La sfida per tutta la filiera alimentare è quindi quella di offrire prodotti accessibili per tutti. Con l’Industria abbiamo da poco siglato un accordo per affermare la legalità e la correttezza delle relazioni e il contrasto a qualunque pratica sleale in tutti gli stadi della filiera. È un campo di collaborazione con tutte le parti della filiera senza cui non si produce vantaggio per i consumatori. L’innovazione non è solo tecnologica, ma è anche quella sociale. All’incertezza dobbiamo rispondere con qualità, sicurezza, convenienza».
Deve cambiare però anche lo storytelling delle aziende. Ne è convinto Enrico Galasso, amministratore delegato Birra Peroni: «Quando non c’è una storia solida da raccontare, si finisce a discutere di prezzo. Le tecnologie come la blockchain ci aiutano a farlo, raccontando la realtà della filiera composta da 1500 agricoltori italiani che coltivano l’orzo e i 150 che coltivano il mais che utilizziamo per Nastro Azzurro. Ma il ruolo della Distribuzione è quello di fare delle scelte: un approccio darwiniano del retail può rendere l’Industria più forte e più innovativa.
Un aspetto rimarcato anche da Massimiliano Silvestri, presidente Lidl Italia, quando ricorda che il patto con il consumatore si basa su fiducia e responsabilità con gli investimenti a supportarle: «Investimenti significa espandere la rete per aumentare le possibilità di lavoro e garantire benessere verso il futuro ma anche, in quanto parte di un gruppo mondiale, poter permettere ad aziende italiane di esportare all’estero. Stiamo parlando di 1,6 miliardi di valore, di cui 400 milioni di ortofrutta verso altri Paesi dove siamo presenti».

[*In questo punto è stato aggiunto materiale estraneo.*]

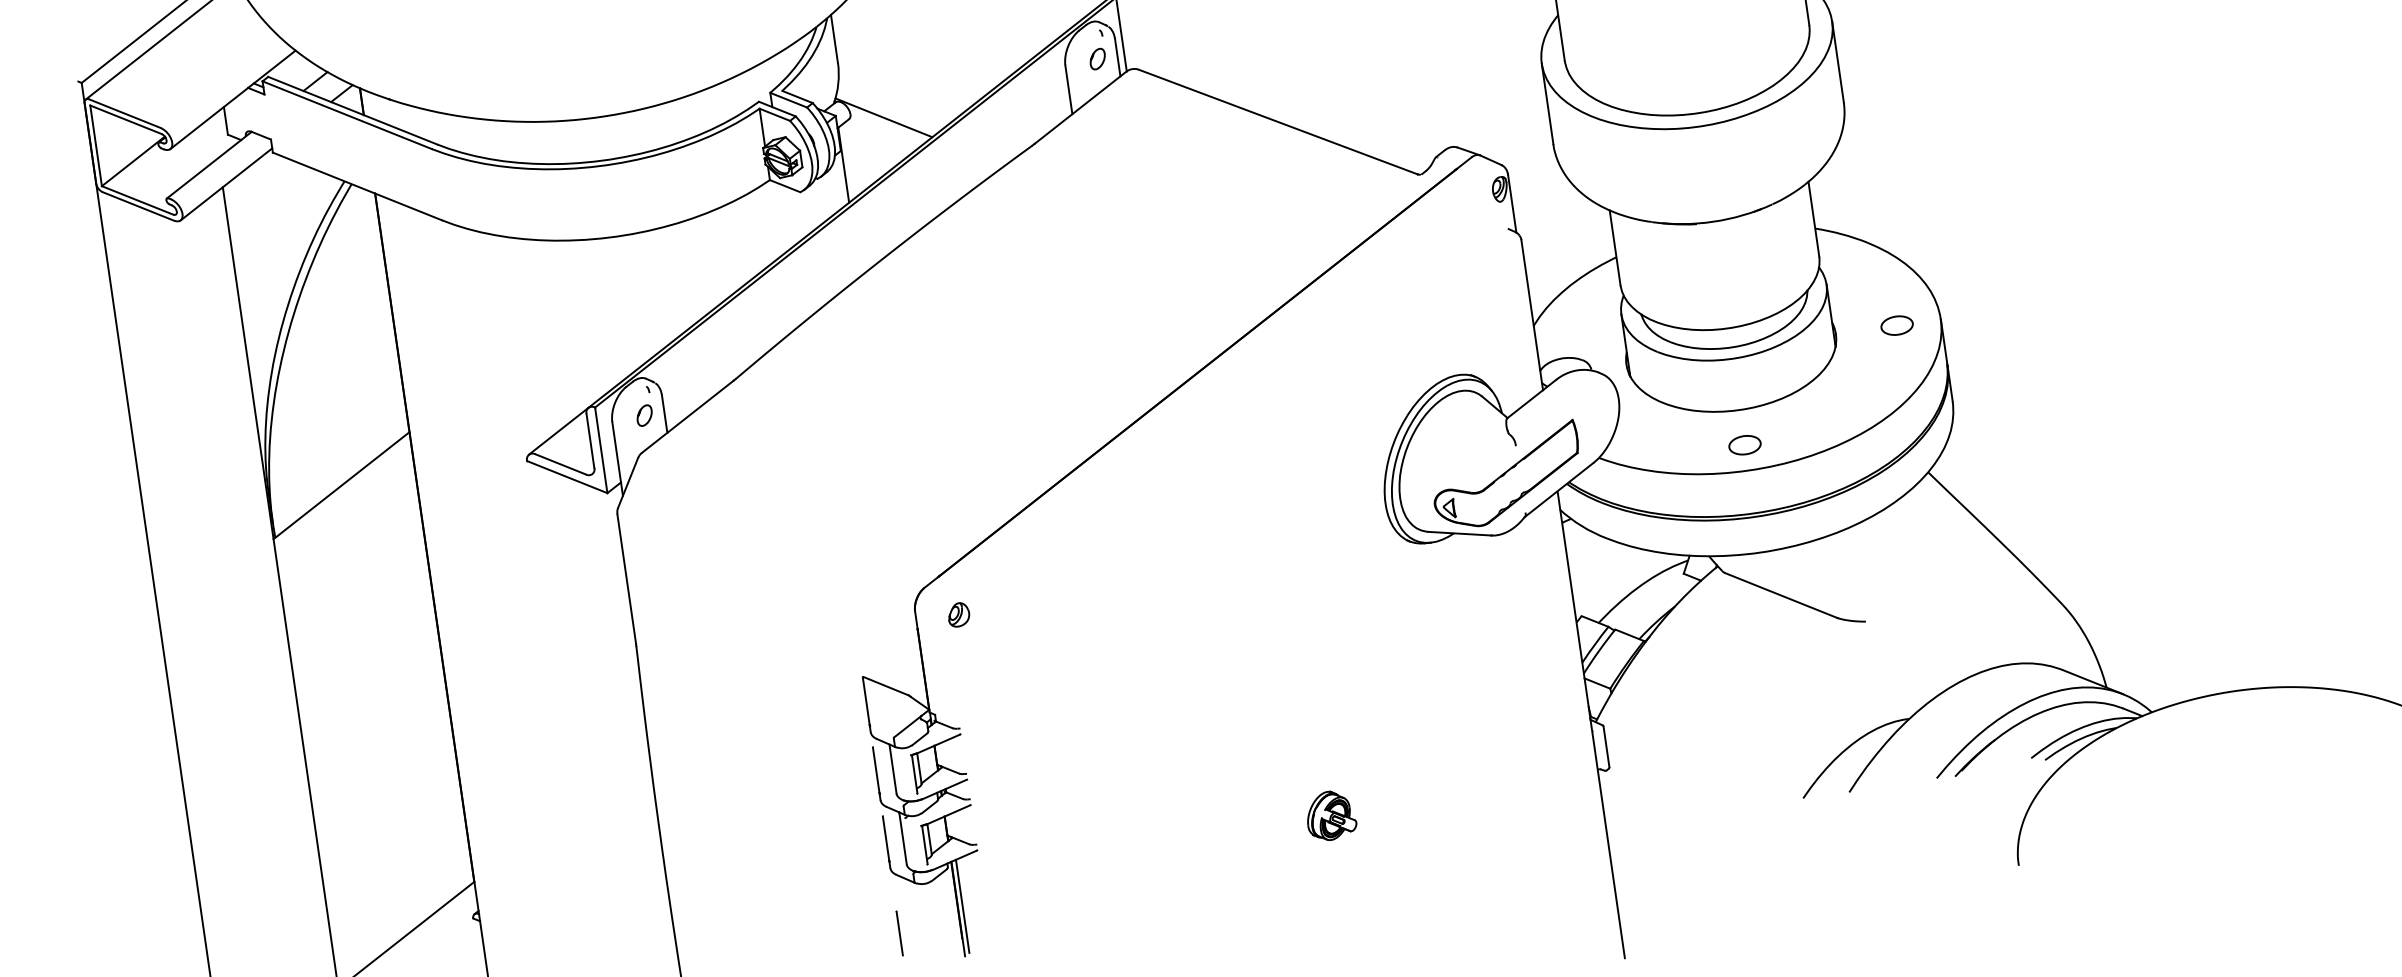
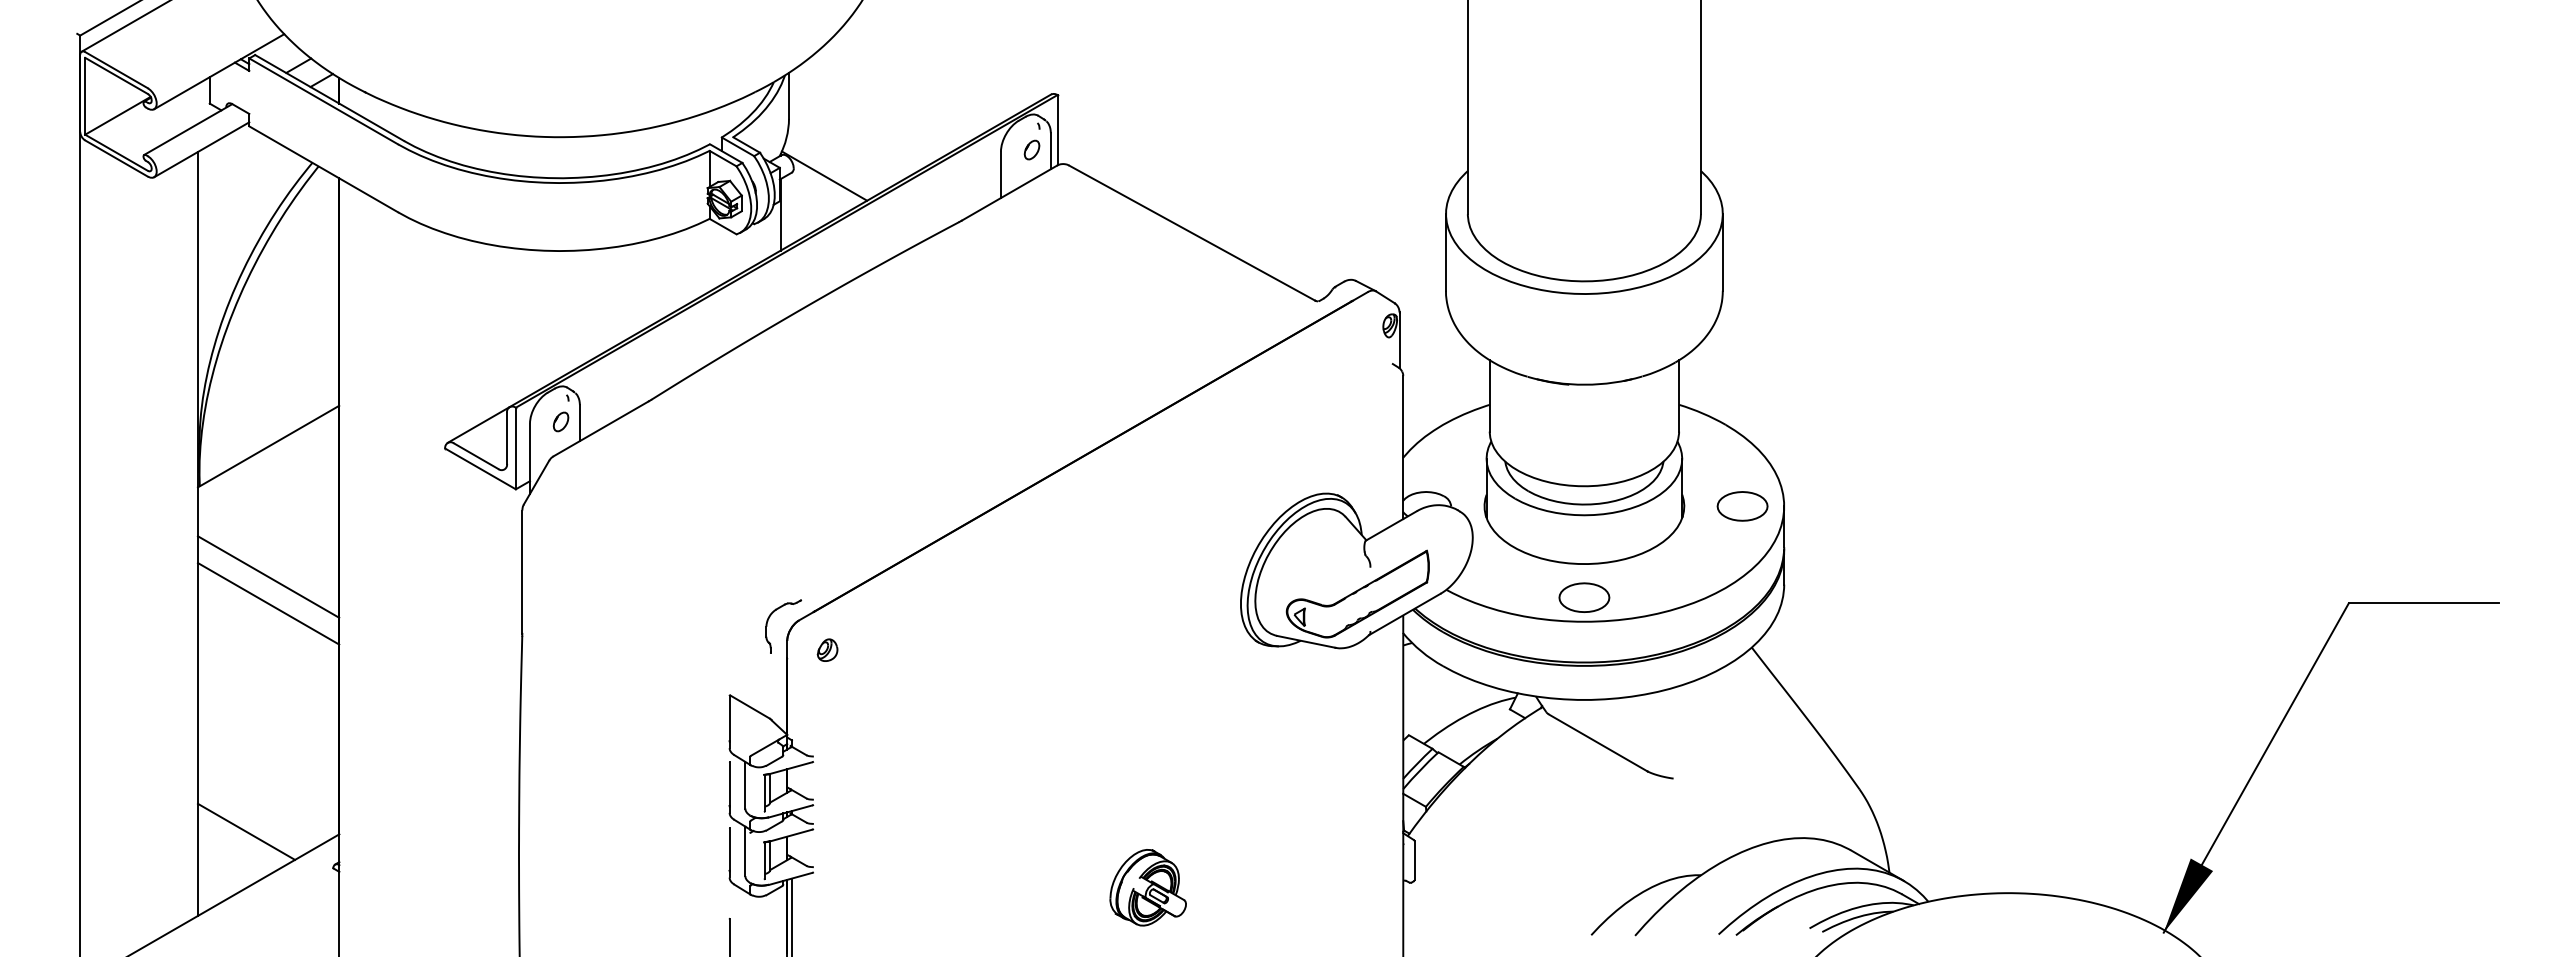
part: (1897, 325) -> (1742, 506), size x1.67
part: (1745, 445) -> (1584, 597), size x1.67
part: (892, 593) -> (768, 621), added
line: (361, 622) -> (268, 576), added
line: (365, 650) -> (268, 603), added
part: (1330, 815) -> (1147, 887), size x1.67
line: (376, 892) -> (246, 831), added

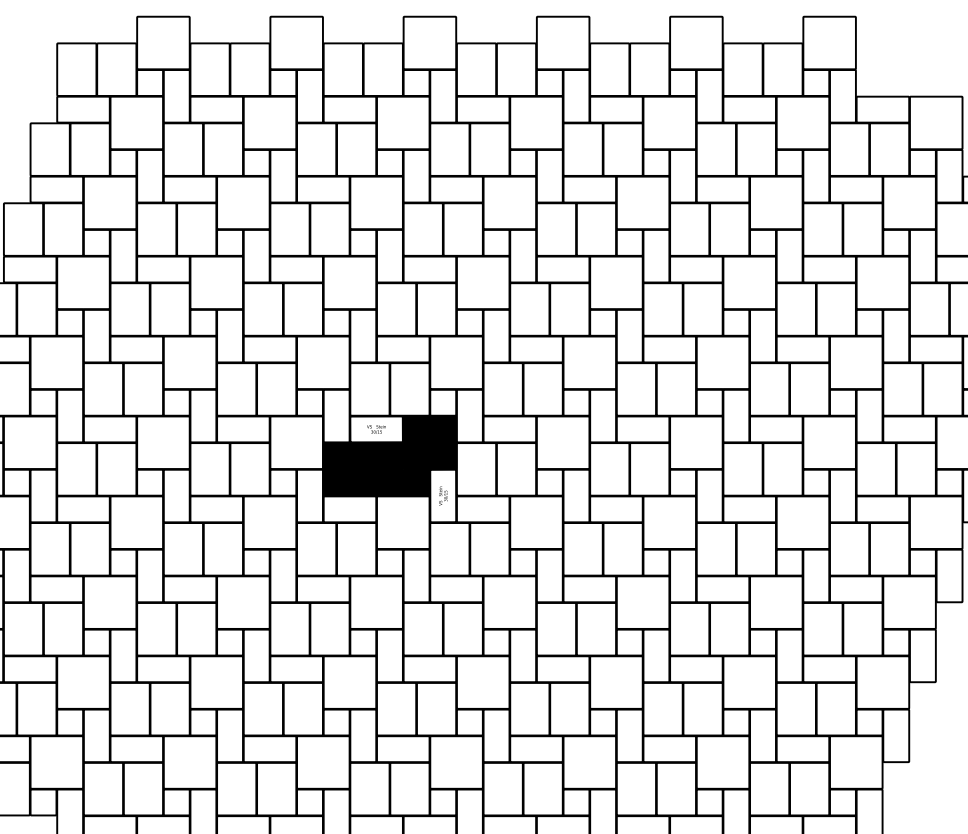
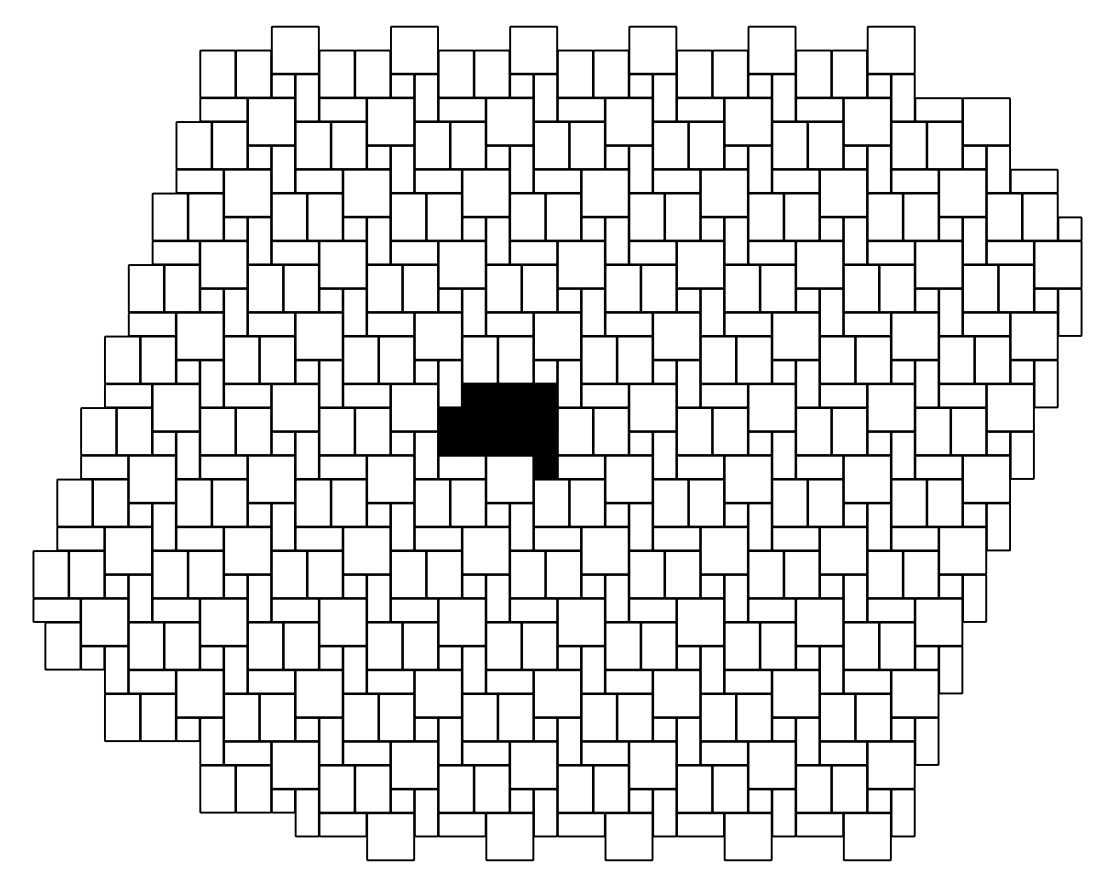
fill: (376, 429) -> (485, 395), added
fill: (443, 495) -> (545, 454), added

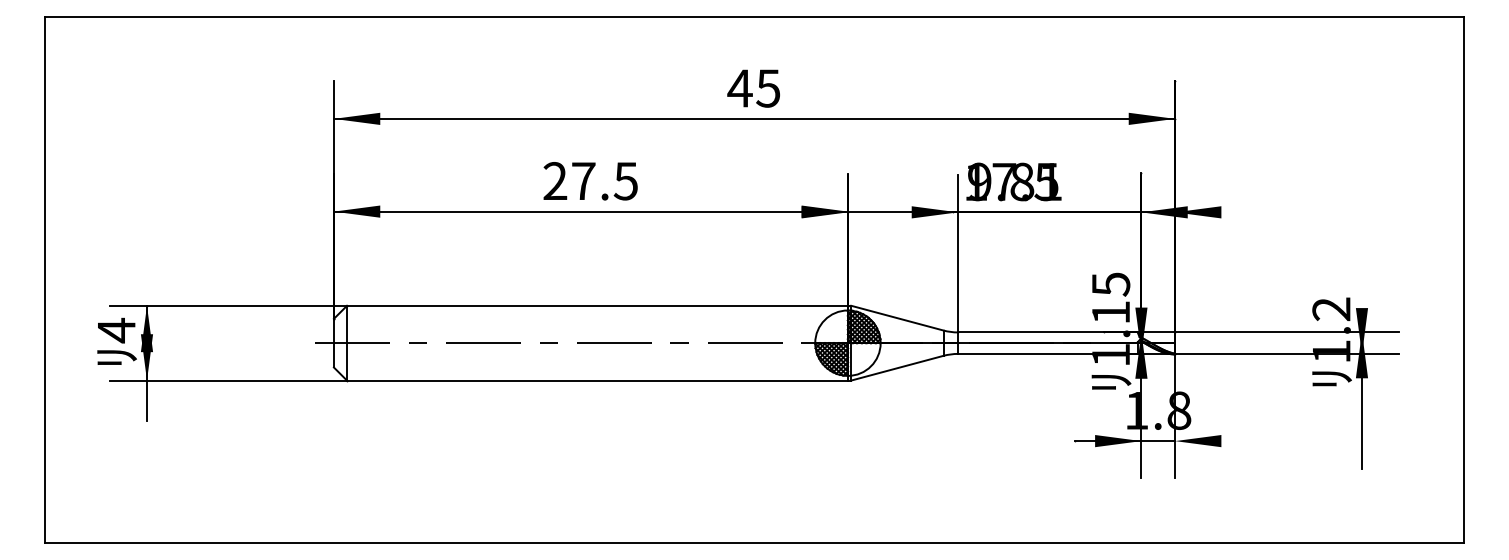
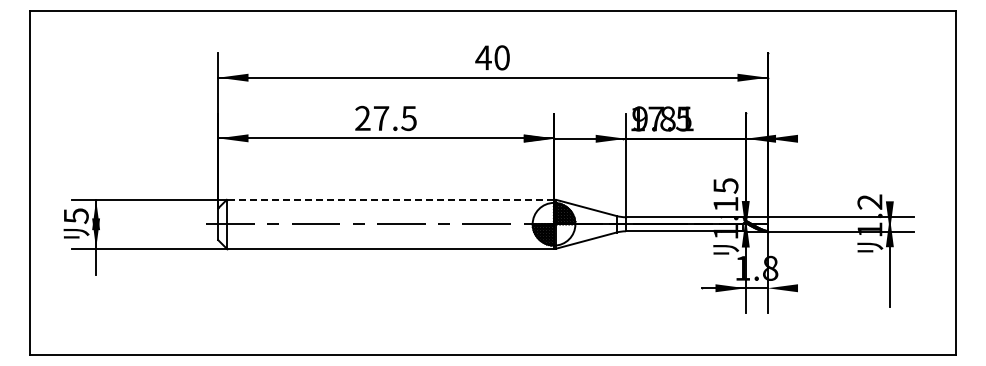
text: (767, 87) -> (501, 57), 45 -> 40
line: (597, 305) -> (390, 199), solid -> dashed
text: (116, 329) -> (76, 215), 4 -> 5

La sfida sui temi valoriali
Ecco che la visione del futuro per il retail si sintetizza secondo Francesco Morace, presidente Future concept lab, in quella che definisce social innovation e nelle sue declinazioni.
Figura 1 - Lo scenario della retail transformation
«Nel nuovo mondo che andremo ad abitare, la tecnologia sarà al servizio del calore umano, ci sarà un grande ritorno della dimensione sensoriale da cui una rinascita del negozio fisico. Ma dai grandi retailer ci si attende che siano apripista di ciò che tutti dovranno fare. La catena della fiducia, che si è affermata accanto alla catena del valore, avrà un ruolo importante se collegata con la responsabilità e la reciprocità, come riaffermazione del bene comune. La salute, per esempio, dipende dai comportamenti reciproci. La catena della fiducia, che è condivisione delle regole, è anche una partita dello scambio simbolico con chi si impegna seriamente sulla sostenibilità e chi è in grado di lavorare su protocolli collaborativi, che significa cooperare su progetti offrendo il proprio contributo senza richiedere nulla in cambio. Il retail in questo ambito è un facilitatore, un connettore delle alleanze generazionali in tema di tecnologia, per esempio. Saremo, in sostanza, tutti più sensibili ai temi valoriali», afferma Morace.